There were hundreds of the gems studding the ceiling, and Elestra was immediately excited at the idea of prying them all loose. But the others pointed out that this would be a major undertaking – and they still weren’t sure what other dangers they might find on this lower level.
They decided to return to the door at the bottom of the stairs they had come down – it seemed like an easier undertaking than pursuing the dozens of hallways and doors leading away from this pool.
Before they left, however, Agnarr wanted to check out the pit in the center of the room. He pulled himself along the ceiling until he was almost directly over the pit. From this vantage point he could see that the pit was virtually bottomless – a sheer shaft plunging straight into the earth.

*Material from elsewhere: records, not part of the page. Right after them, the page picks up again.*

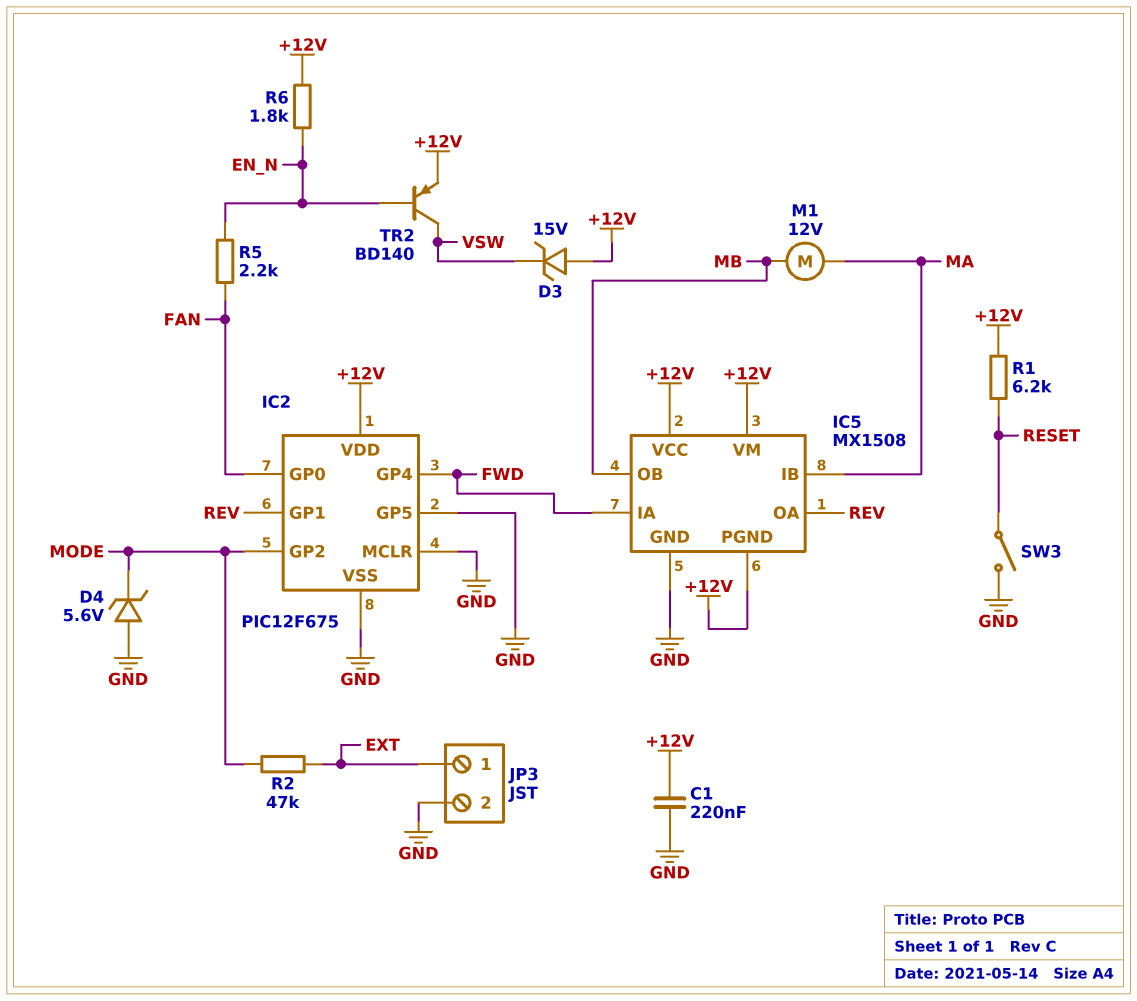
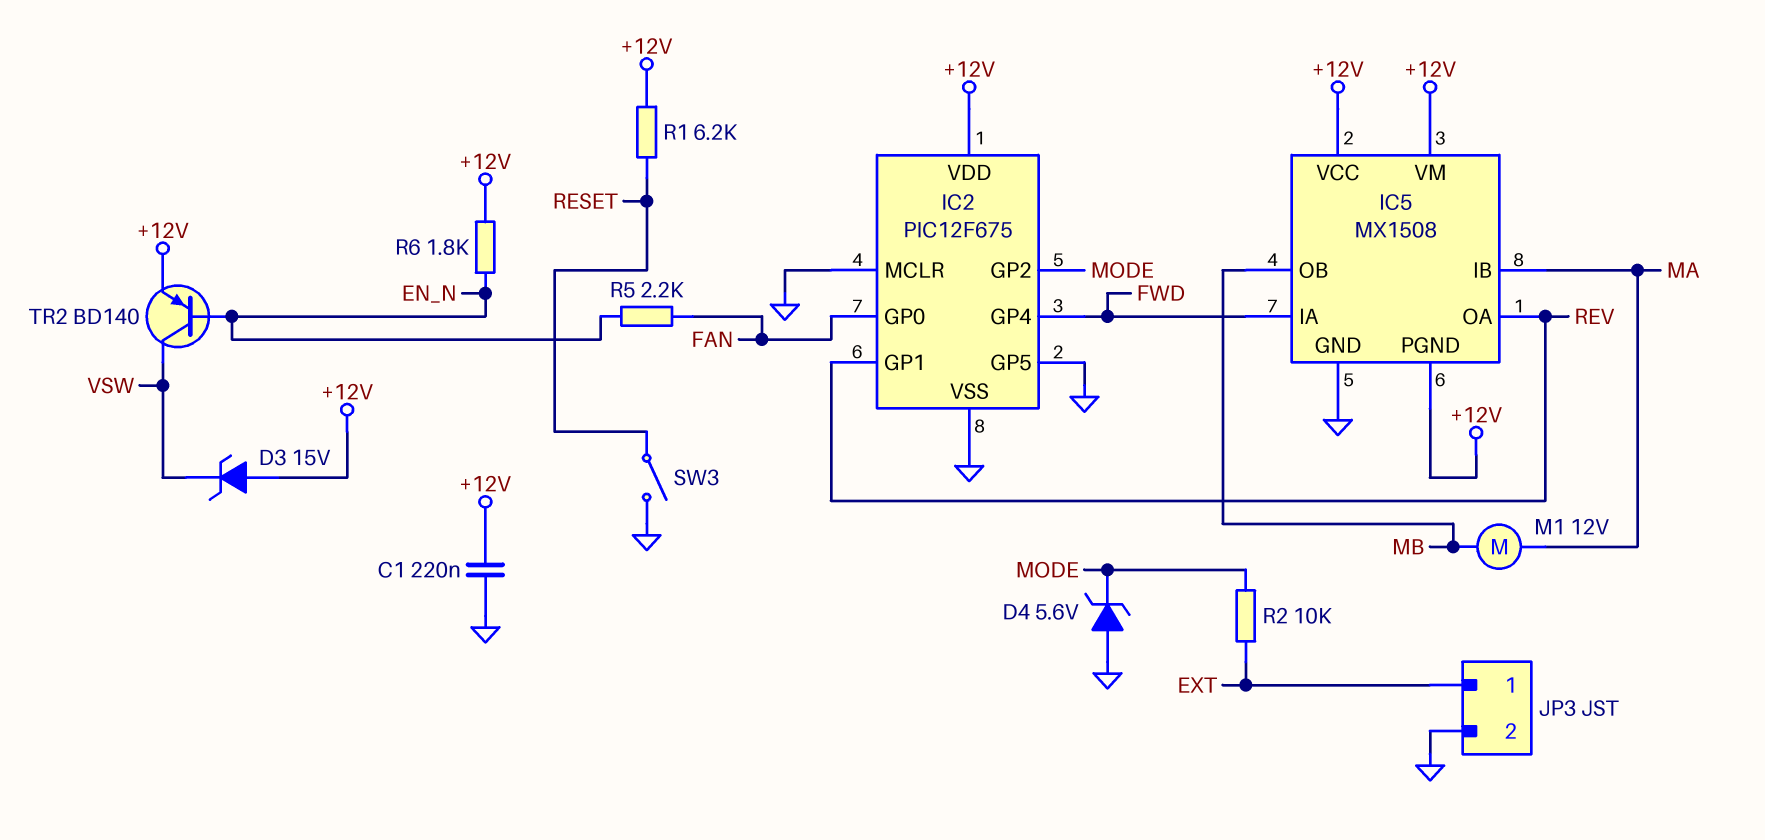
R2: 47k (EXT, MODE) -> 10k (EXT, MODE)

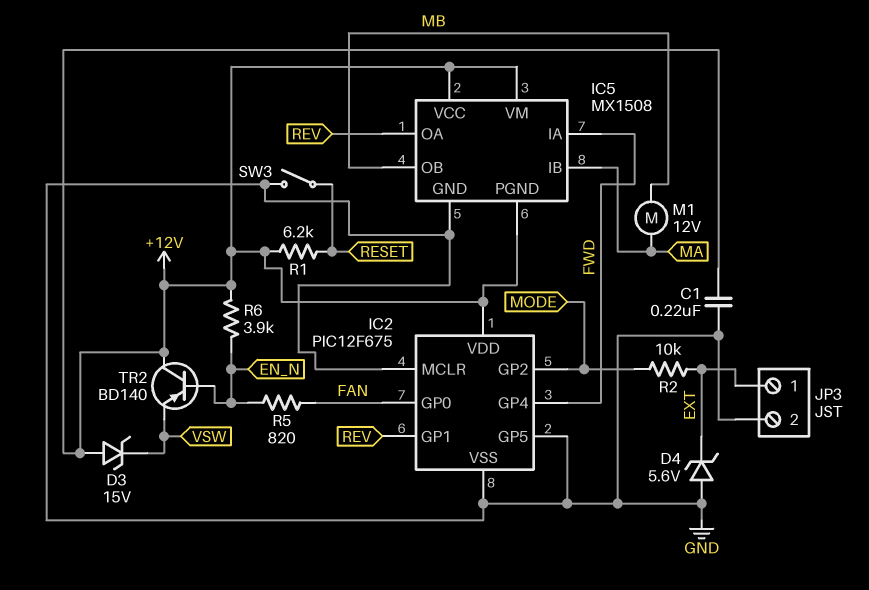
D4: zener 5.6V (A GND, K MODE) -> zener 5.6V (A GND, K EXT)
R5: 2.2k (EN_N, FAN) -> 820 (EN_N, FAN)
R6: 1.8k (+12V, EN_N) -> 3.9k (+12V, EN_N)
TR2: PNP BD140 (B EN_N, C VSW, E +12V) -> PNP BD140 (B EN_N, C +12V, E VSW)

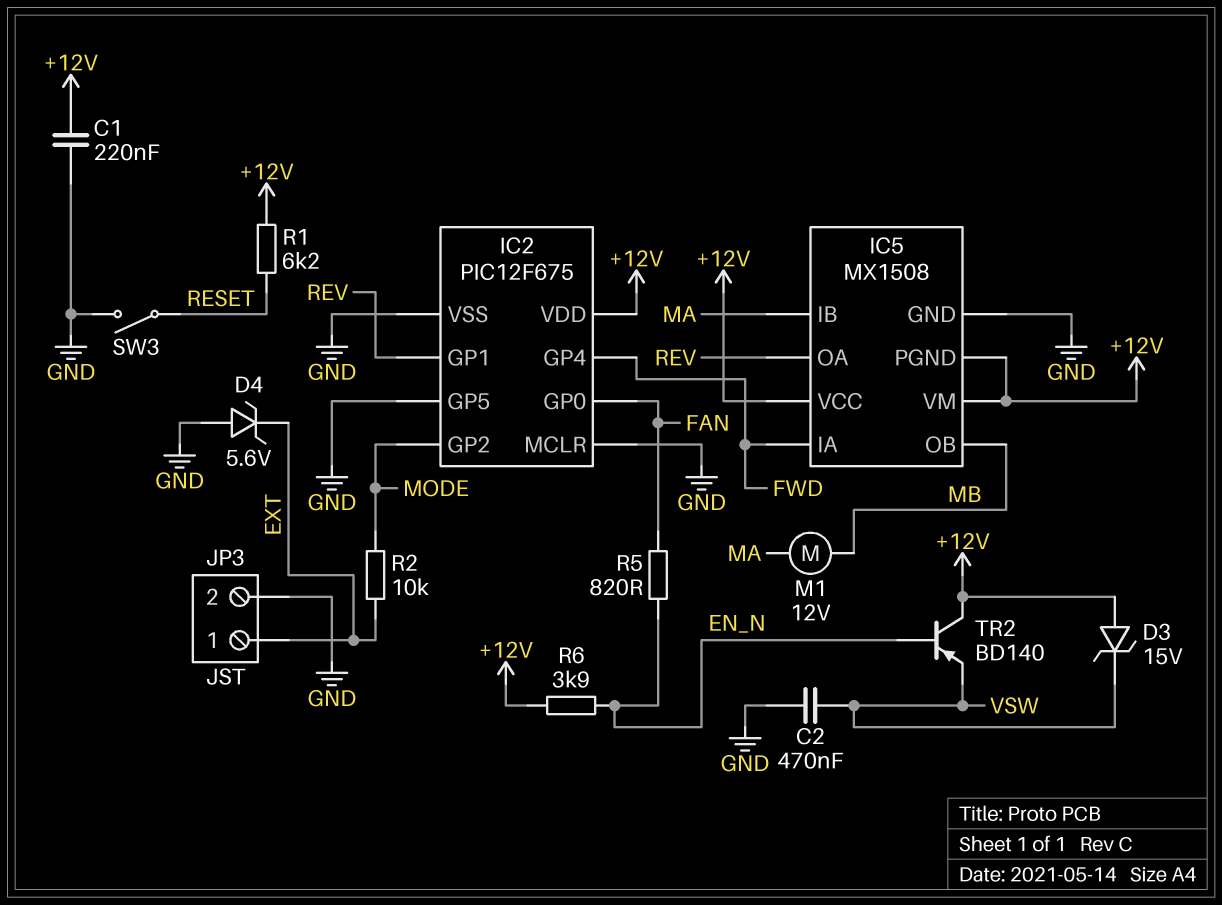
C2: none -> 470nF (GND, VSW)

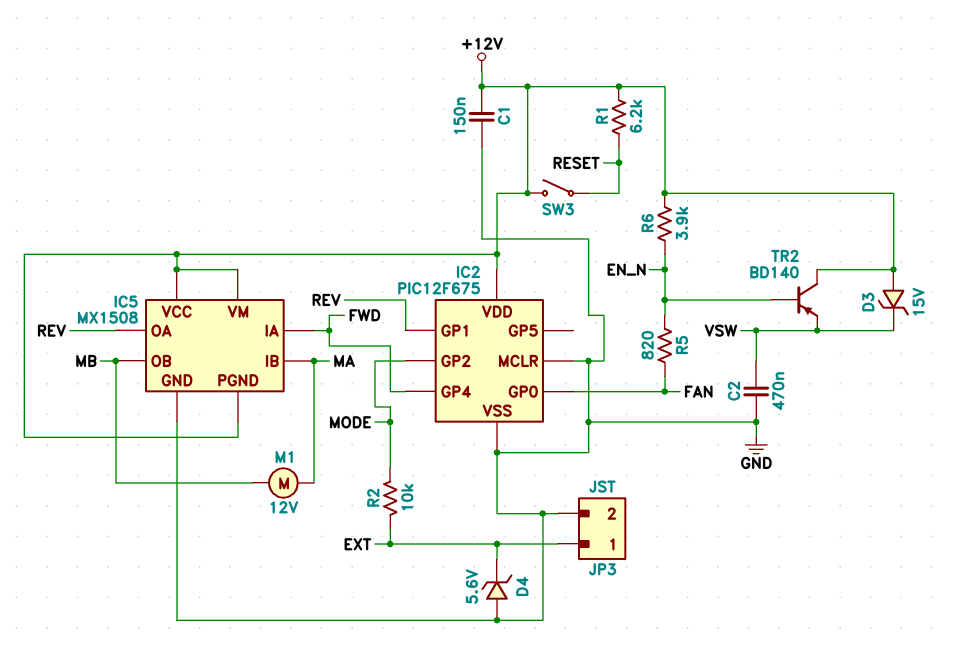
C1: 220nF (+12V, GND) -> 150nF (+12V, GND)
IC2 pin GP5: GND -> none
SW3: switch (GND, RESET) -> switch (+12V, RESET)

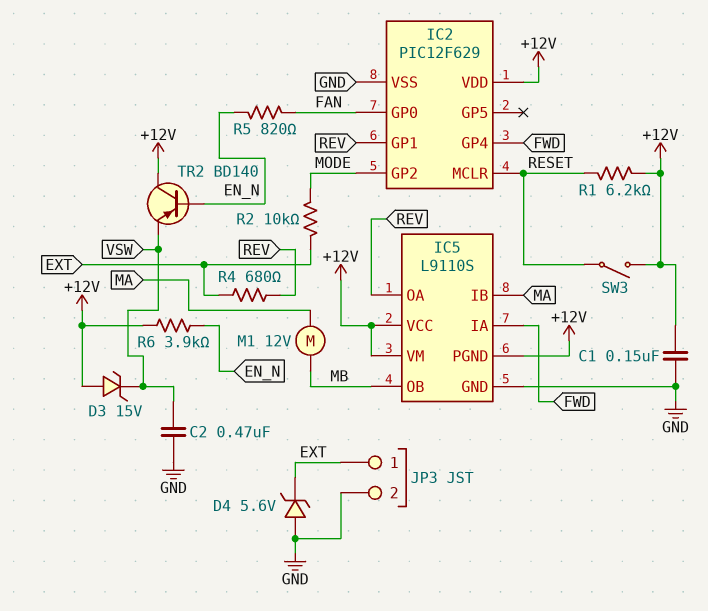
IC2: PIC12F675 -> PIC12F629
IC2 pin MCLR: GND -> RESET
IC5: MX1508 -> L9110S
R4: none -> 680 (EXT, REV)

Agnarr glanced back to where the others were gathered more than a hundred feet away in the hallway. He didn’t want to shout out what he had found, not knowing where his voice might carry to down here. After thinking about it for another few moments, he made a decision: Using the tip of his greatsword he pried out another of the glowgems and then tossed it down the pit.
Despite the utter silence which pervaded these abandoned hallways, Agnarr could not hear the glowgem strike any surface. Several seconds after throwing the gem he thought that, perhaps, he could make out a faint flash of silvery light in the depths of the pit… but he couldn’t be sure.
Shrugging, he turned and made his way back to the others.